Two new methods, getExactCoordinates and getOriginalCoordinates, are added to the DOM API to enable the calculated co-ordinates and the original co-ordinates to be retrieved later.

The original co-ordinates of a text node may be useful as they may contain alignment information, which can be useful for paragraph detection (and indeed, detection of other content). For example, successive paragraphs may have bounding boxes with original co-ordinates that align at both the left and right hand sides, and this can be used to detect paragraphs.

FIG. 4 shows a flow chart explaining the operation of the invisible text element filter module 4. This traverses the modified data structure 5 in step 301 to locate each text node. The co-ordinates of each text node are then retrieved from the data structure 5 using the getExactCoordinates method previously added to the DOM API.

A data structure comprising a list of the located text nodes along with their co-ordinates and other associated attributes is constructed. Each of the text nodes in the list is then analysed as described below.

If a text node is found to have a negative value for any of the co-ordinates of its bounding rectangle in step 302 then the text node is deleted from the list in step 303. Thus, a text node is determined to be invisible if it has a negative value for any of the co-ordinates of its bounding rectangle.

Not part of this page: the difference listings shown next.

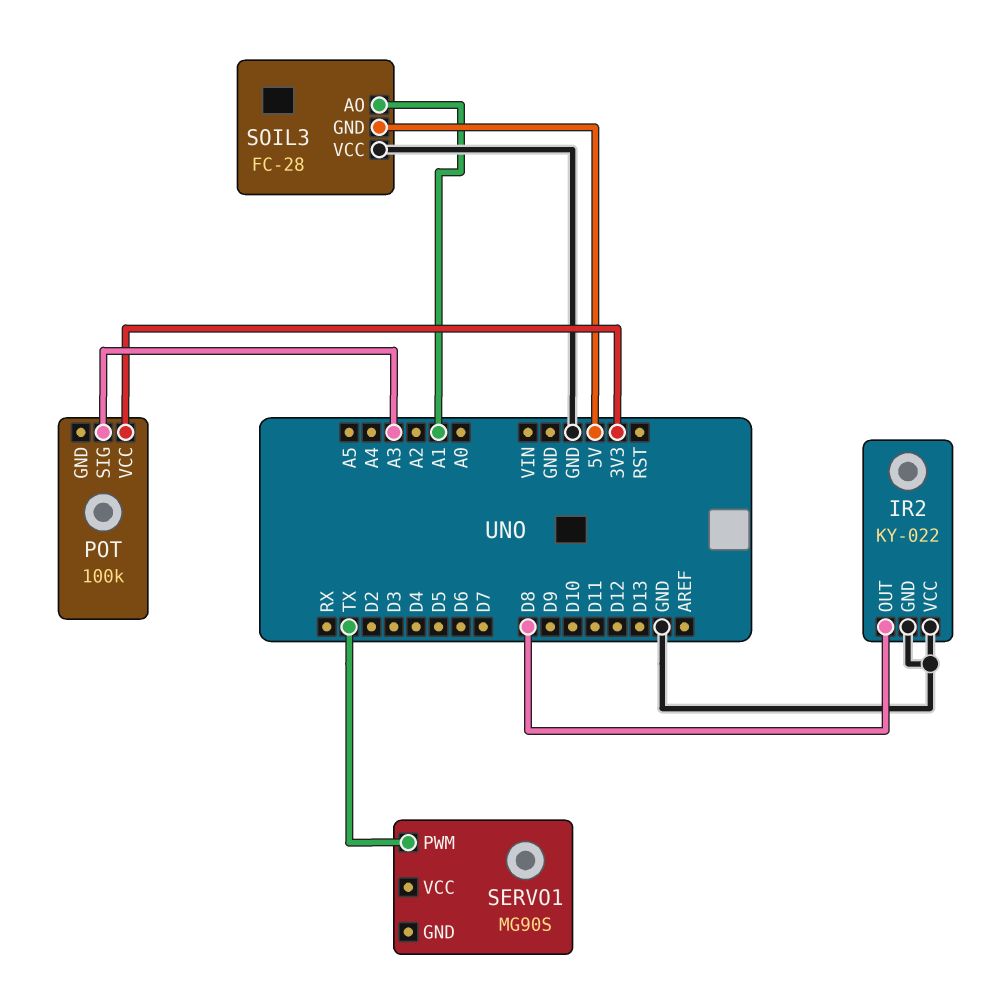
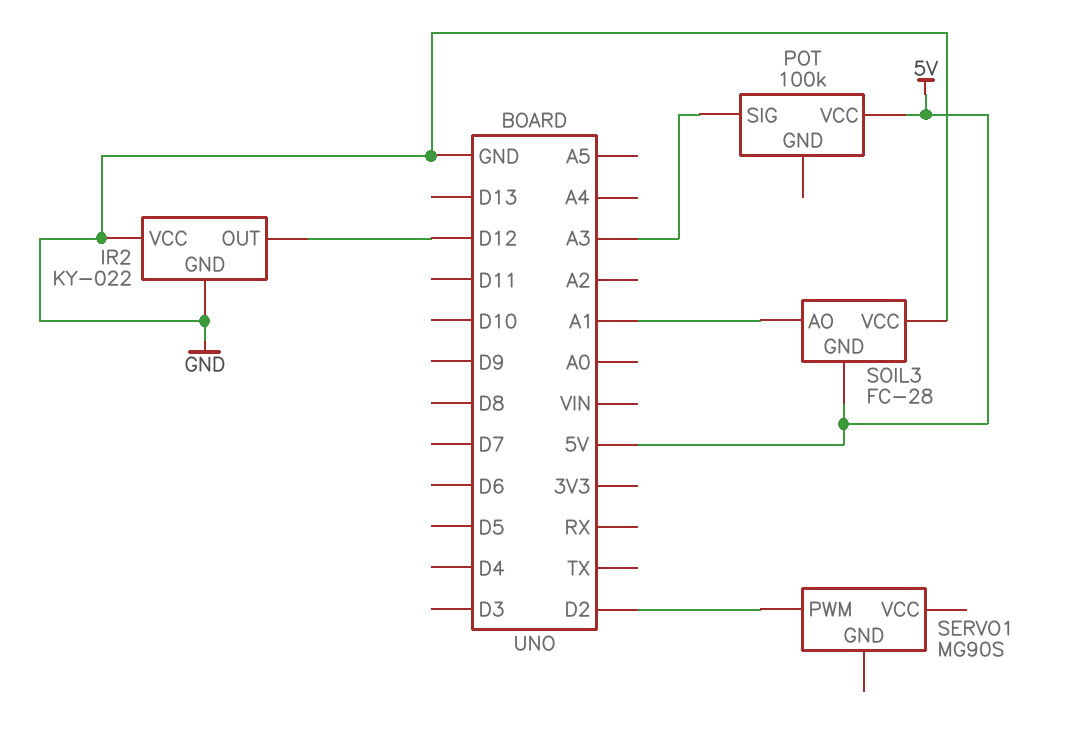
IR2 pin OUT: D8 -> D12
POT pin VCC: 3V3 -> 5V
SERVO1 pin PWM: TX -> D2

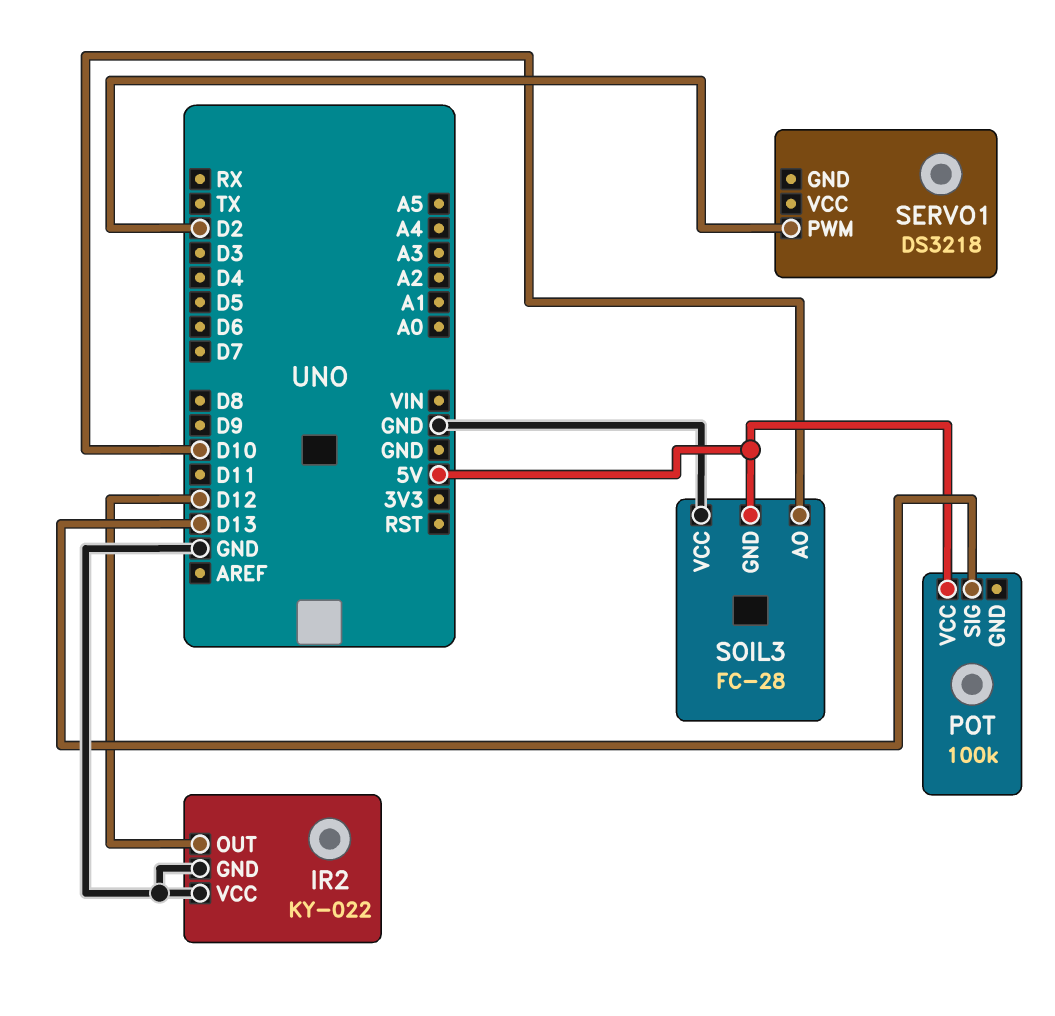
POT pin SIG: A3 -> D13
SERVO1: MG90S -> DS3218
SOIL3 pin AO: A1 -> D10

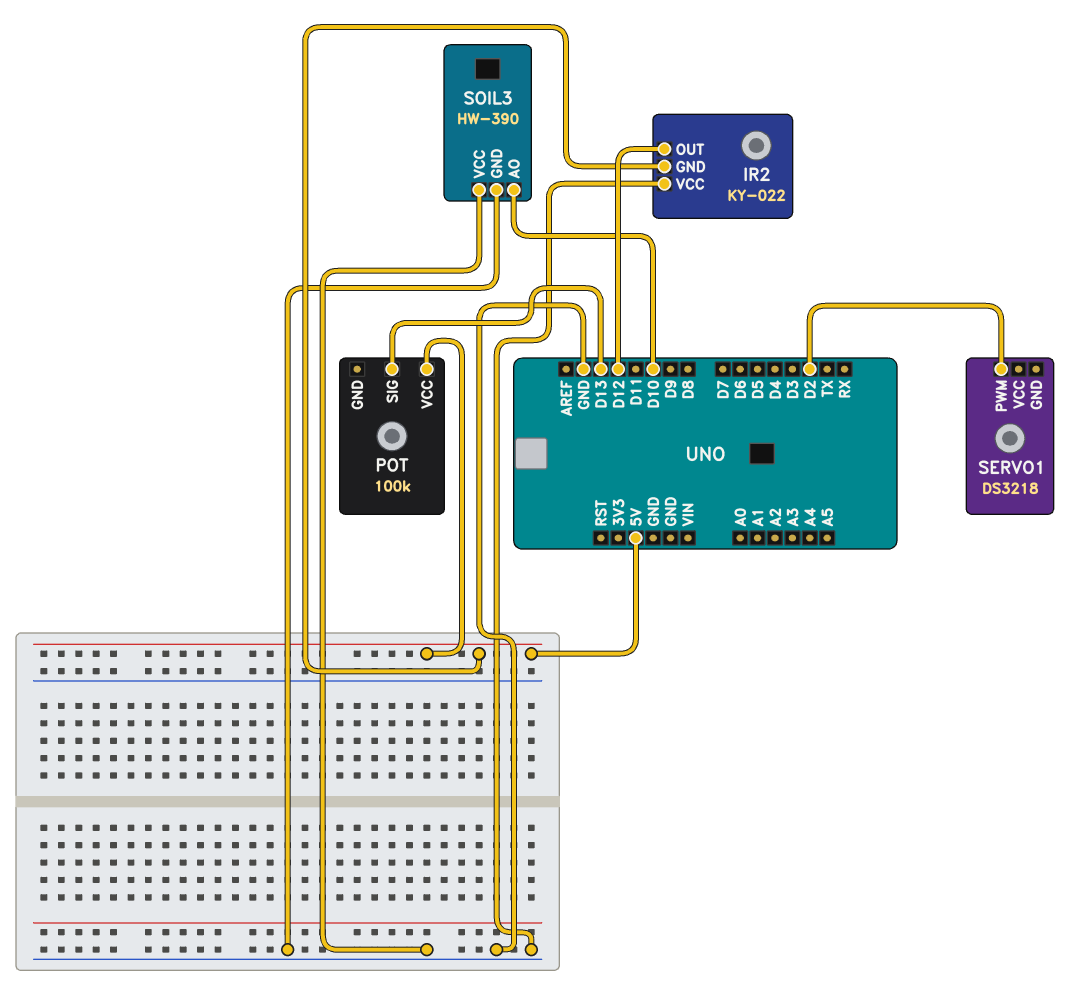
IR2 pin GND: GND -> 5V
SOIL3: FC-28 -> HW-390
SOIL3 pin GND: 5V -> GND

If the text node has positive co-ordinates then, in step 304, its bounding box is assessed relative to that of the neighbouring higher-level (parent) node. If it is found to be equal to the bounding box of the neighbouring higher-level node then it is assessed relative to the bounding box of the grandparent node. If it is found to be equal to the bounding box of the grandparent node then it is assessed relative to the bounding box of the great-grandparent node. If the text node's bounding box overlaps any of the parent's, grandparent's or great-grandparent's bounding box by more than a predetermined threshold then it is deleted from the list in step 303. Thus, a text node is determined to be invisible if its bounding rectangle overlaps the bounding rectangle of a higher-level node by more than a predetermined threshold.

The predetermined threshold may be zero, or it may provide a slight tolerance, for example 25 pixels.

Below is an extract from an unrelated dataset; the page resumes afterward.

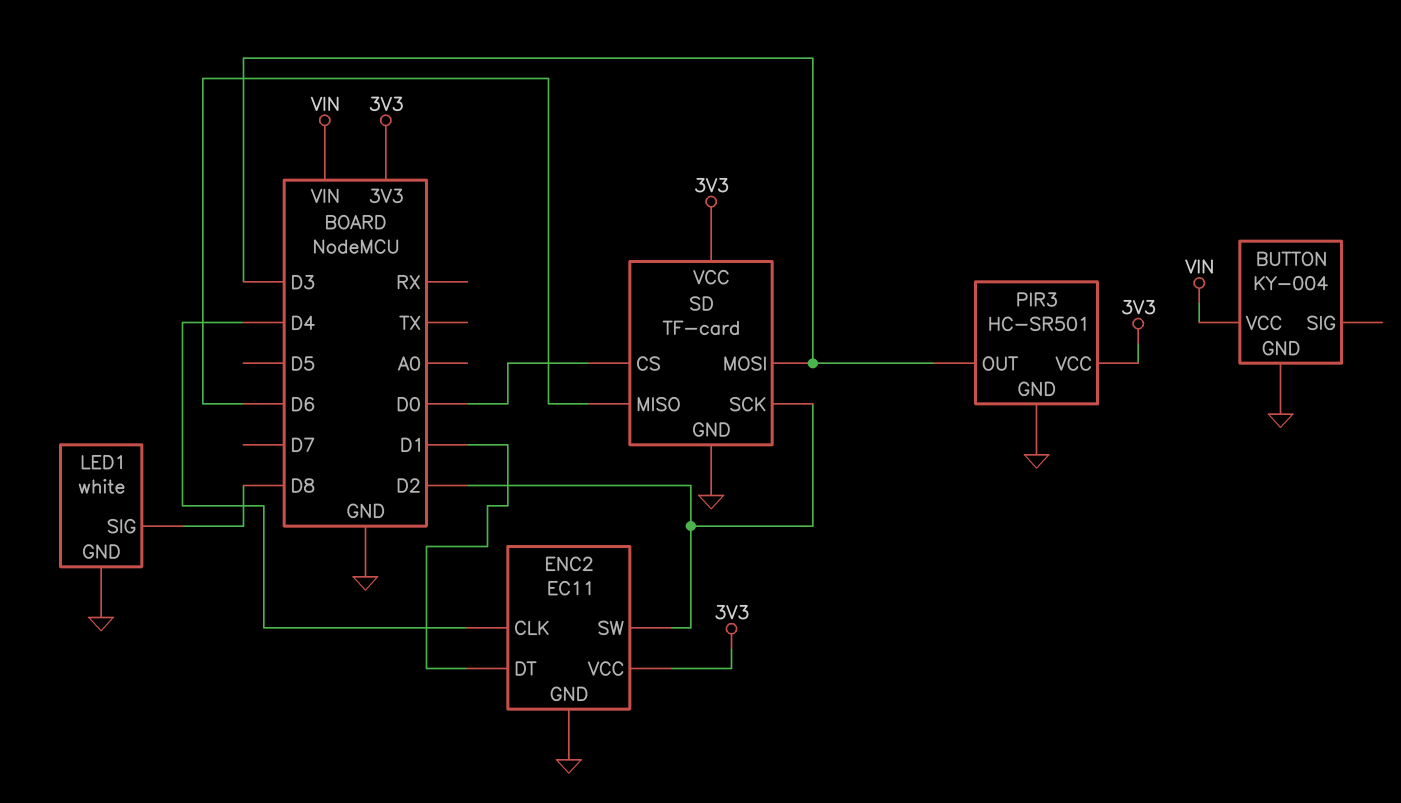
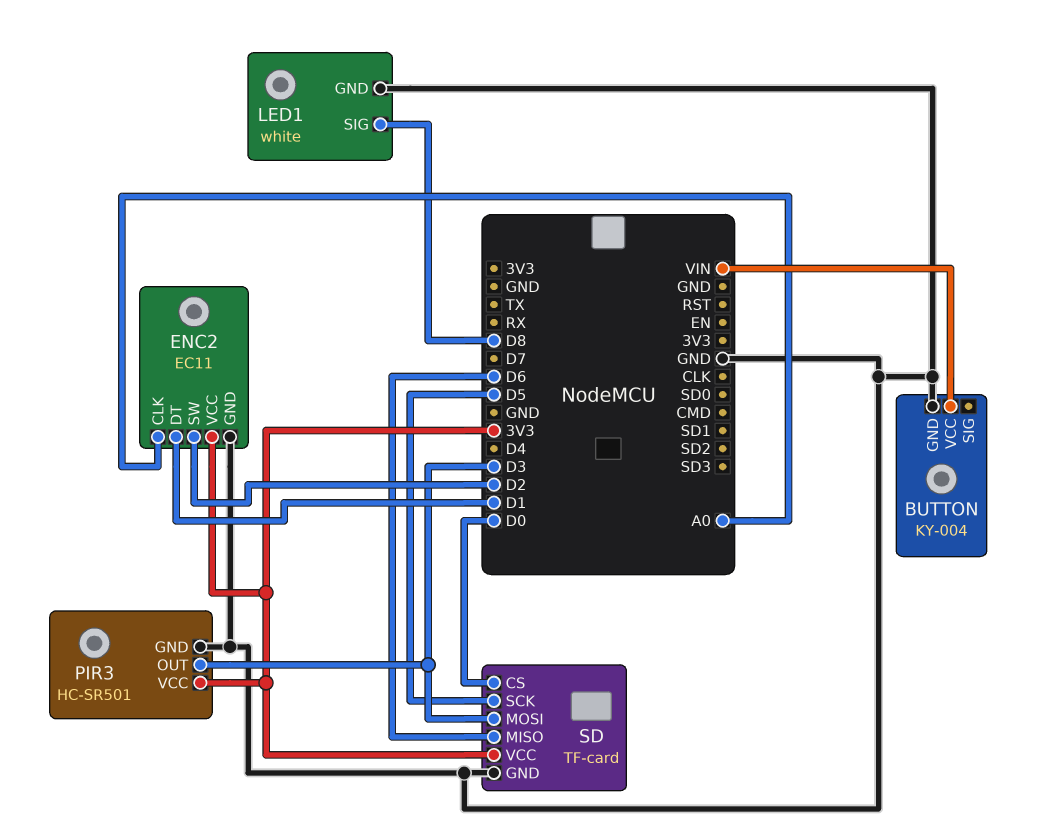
ENC2 pin CLK: D4 -> A0
SD pin SCK: D2 -> D5

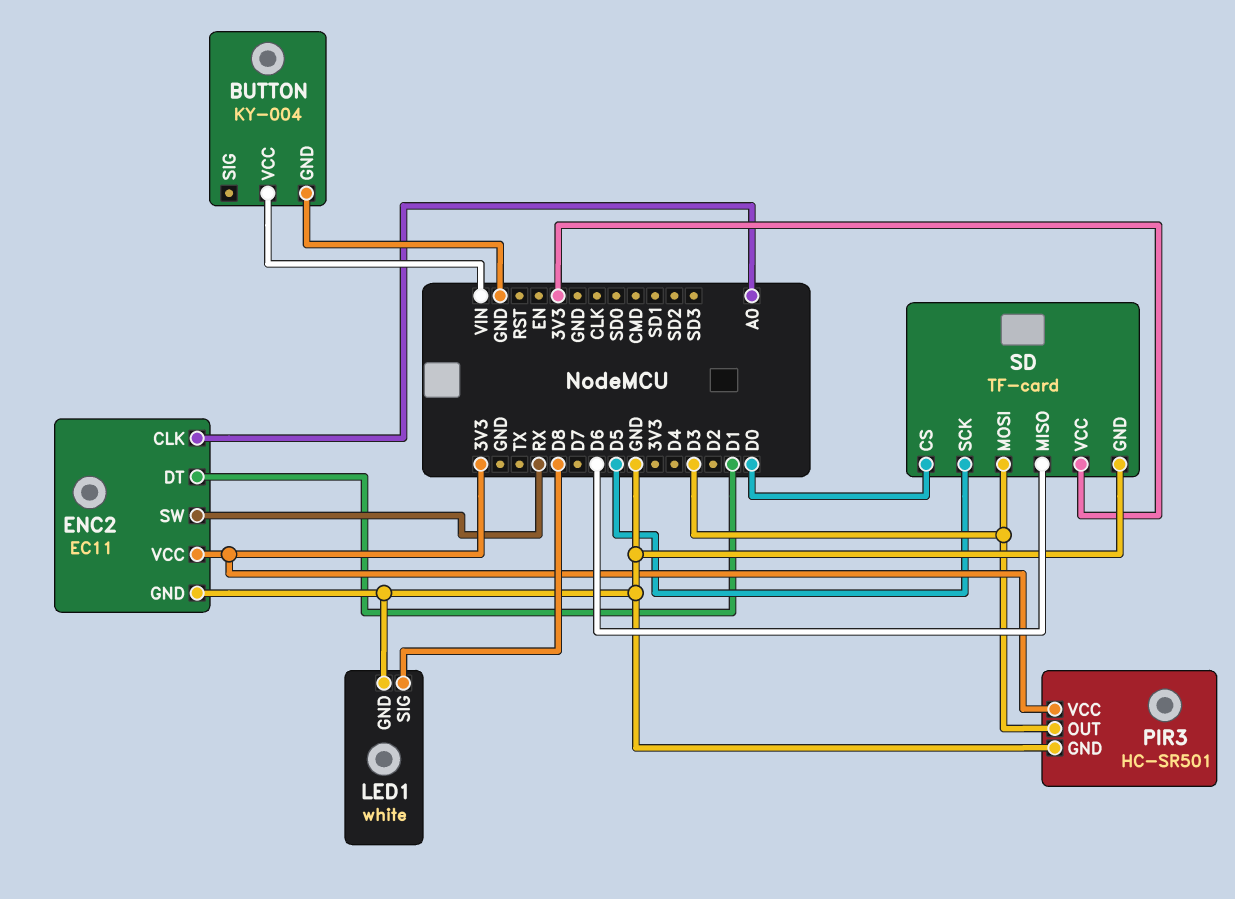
ENC2 pin SW: D2 -> RX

The resultant output is a data structure 6, which is a list comprising all of the visible text nodes along with attributes giving their exact rendering co-ordinates and others of their attributes retrieved from data structure 5 via the DOM API.

Using the output data structure 6, it is possible for an intelligent web printing application to allow a user to select elements (including text elements) of a web page for printing and from information about the exact rendering co-ordinates of the selected elements and their visibility in the output data structure 6, render the selected elements only and print them.